El fin de un ciclo

Hoy concluye uno de los años más ocupados y estresantes de mi vida, pero también uno de los que me han traído las mayores recompensas personales y académicas. Este día termina oficialmente mi primer año en la Maestría en Ciencias con orientación en Cognición y Educación, y una breve mirada en retrospectiva me permite sentirme orgullosa de mí misma y de cómo he estado enfrentando cada obstáculo en el camino.

Cuando comencé mi primer semestre, en enero de este año, me sentía totalmente aterrada. Me preguntaba si había elegido la maestría correcta, no porque dudara de mi interés en la ciencia, sino porque dudaba de mi capacidad y de mi preparación para enfrentarme a lo que se avecinaba. Cuando me mostraron las tasas de egreso y de titulación de la Maestría, mi miedo empeoró: eran muchos los estudiantes que desertaban durante el camino. Aun así continué. Ya era muy tarde para volver atrás.

Creo que lo más difícil de este proceso fueron los primeros meses. Mis carencias con el inglés eran notorias, y me tomaba mucho tiempo y esfuerzo realizar las lecturas de libros y artículos. Después vino el problema de elegir un tema para mi tesis. Sabía que quería estudiar algo relacionado con la educación en línea, pero el proceso de concretizar el proyecto fue más complicado de lo que pensé. No obstante, todo comenzó a tomar su curso alrededor de marzo. La práctica y la persistencia me ayudaron poco a poco a mejorar mi inglés, mientras que la lectura constante y el apoyo de mi directora de tesis me hicieron descender del mundo de la fantasía para definir un objetivo de investigación concreto y, sobre todo, factible.

Una vez superados los primeros obstáculos llegó la hora de enfrentar a un enemigo temido por la mayoría de los estudiantes de la Maestría: la estadística. Siendo egresada de una facultad fundamentalmente cualitativa, el término “cuanti” me causaba escalofríos. Con el apoyo de mi directora y de mis compañeros decidí comenzar a estudiar ese extraño mundo con sus campanas de Gauss y sus múltiples pruebas paramétricas y no paramétricas. Las vacaciones de Semana Santa sirvieron como introducción, en tanto que las vacaciones de verano fueron una serie de libros, videos tutoriales y ejercicios de estadística.
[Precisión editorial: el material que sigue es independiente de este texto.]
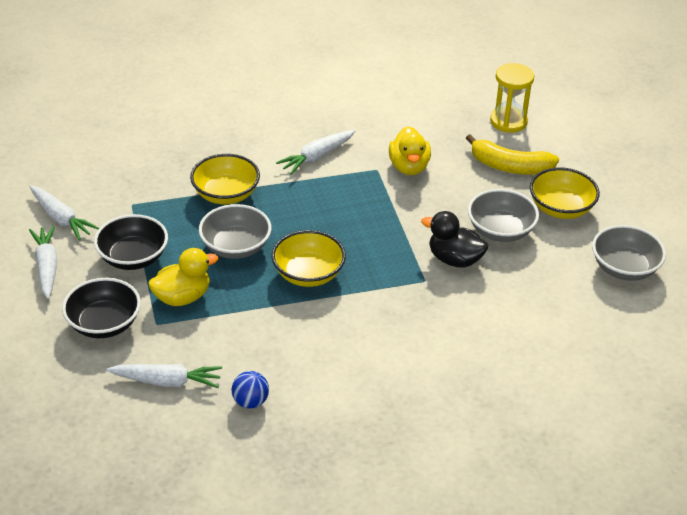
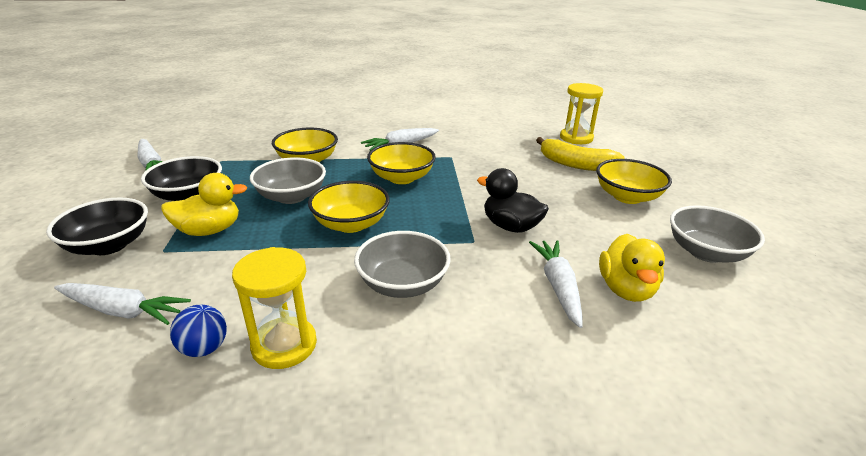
camera: 10 degrees right, 10 degrees down
(47, 267) = (103, 194): white carrot -> white carrot (558, 286)
(307, 392) = (284, 345): none -> yellow hourglass
(335, 208) = (401, 178): none -> yellow bowl
(409, 167) = (481, 157): yellow duck -> yellow duck (626, 289)
(500, 231) = (563, 208): grey bowl -> grey bowl (403, 284)

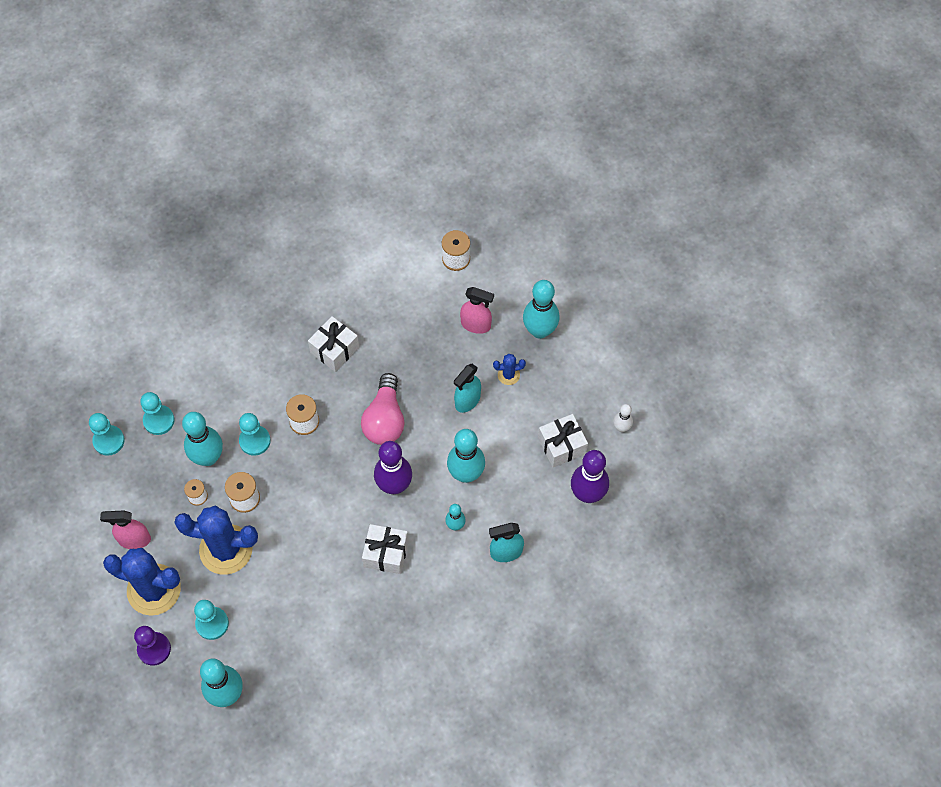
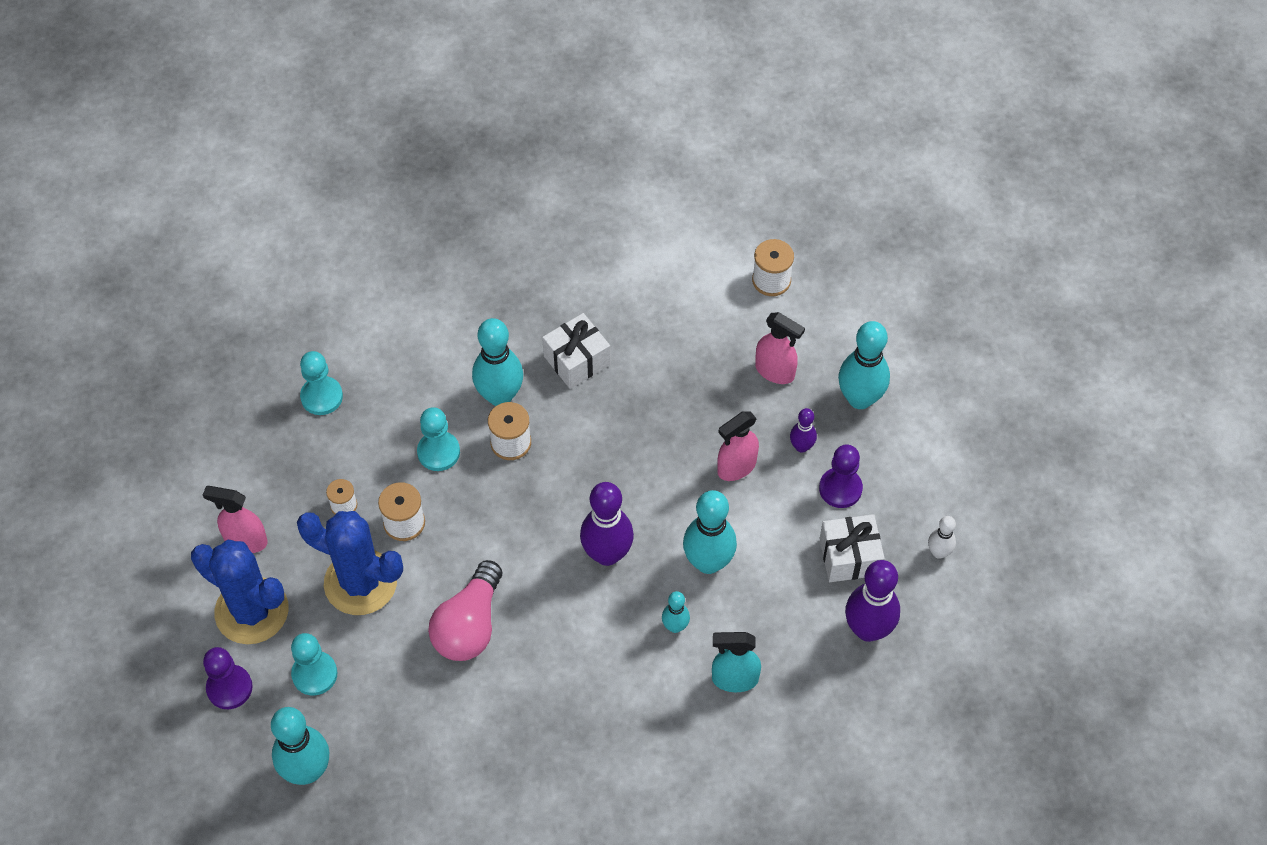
camera: 15 degrees right, 5 degrees down
(109, 441) = (250, 407): turquoise pawn -> none
(208, 457) = (371, 458): turquoise bowling pin -> turquoise bowling pin (500, 396)
(385, 419) = (618, 465): pink light bulb -> pink light bulb (469, 625)
(386, 553) = (571, 640): white gift -> none
(467, 401) = (736, 467): turquoise spray bottle -> pink spray bottle
(508, 375) = (801, 446): blue cactus -> purple bowling pin
(543, 399) = (840, 489): none -> purple pawn

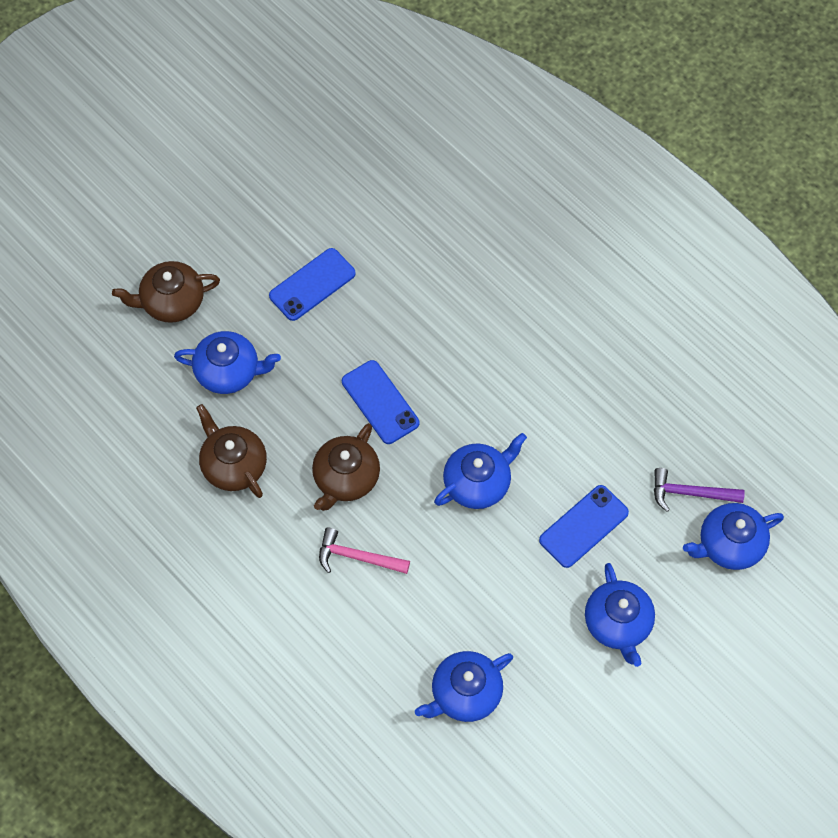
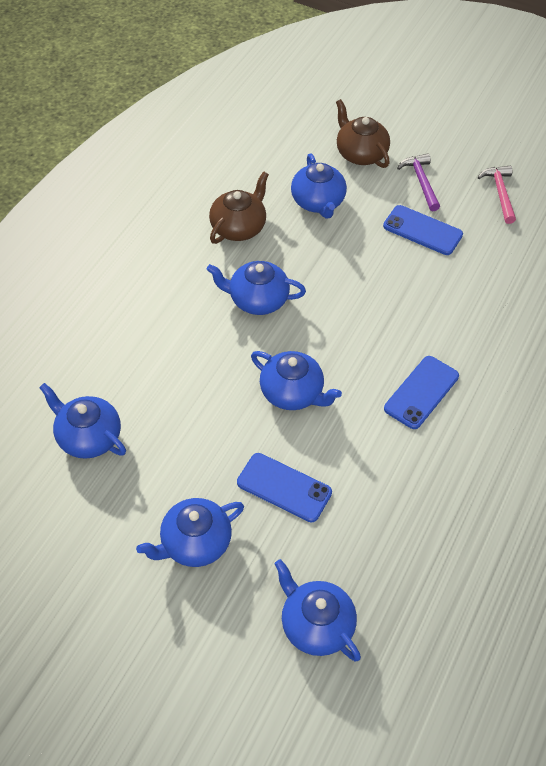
camera: 70 degrees right, 10 degrees down
(346, 478) = (257, 300): brown teapot -> blue teapot
(357, 557) = (189, 327): pink hammer -> pink hammer (500, 193)
(380, 402) = (338, 303): blue phone -> blue phone (421, 392)
(690, 493) = (357, 573): purple hammer -> purple hammer (421, 182)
Fue así como comenzó agosto y con él llegó la sensación de familiaridad y de pertenencia. El edificio de posgrado parecía ahora un lugar acogedor y mis compañeros pasaron a ser mis amigos. El tiempo en clase era disfrutable y la convivencia con los otros, reconfortante. Siempre animaba saber que los otros tenían las mismas dudas, los mismos miedos, la misma sensación de no tener tiempo para realizar todo lo que queríamos. Encontramos un macabro placer en reírnos de nuestros tropiezos y raspones. Juntos comenzamos a estudiar estadística por las tardes, a ejercitarnos por las noches y a acompañarnos en las madrugadas en vela puliendo nuestros trabajos.

Los meses pasaron entre la elección, traducción y piloteo de escalas, entre trabajos finales y pretextos para festejar cualquier ocasión que se nos ocurriera. Al final no todos mis compañeros terminaron este ciclo, pero todos crecimos. Aún tenemos miedos y dudas, pero ahora sabemos que todo es cuestión de seguir el camino para no perderse. Entendemos que somos capaces de realizar todo lo que queramos, siempre y cuando sepamos establecer prioridades y organizar nuestros tiempos.

En lo personal, me siento complacida porque mi trabajo pasó de ser una masa deforme a un pequeño embrión con sus extremidades ya distinguibles. Me alegro de haber descubierto que lo “cuali” y lo “cuanti” no están peleados y que disfruto de ambos. Pero, sobre todo, estoy satisfecha porque concluyo un ciclo con la seguridad de que puedo mejorar tanto como yo quiera, de que hay muchas personas que ven una luz en mí aun cuando me siento en penumbras, de que el fin de este período sólo es el inicio de un año mucho más ocupado y estresante, y eso simplemente me encanta. ¿Qué le vamos a hacer? Supongo que todos los que estudiamos ciencias somos un tanto masoquistas.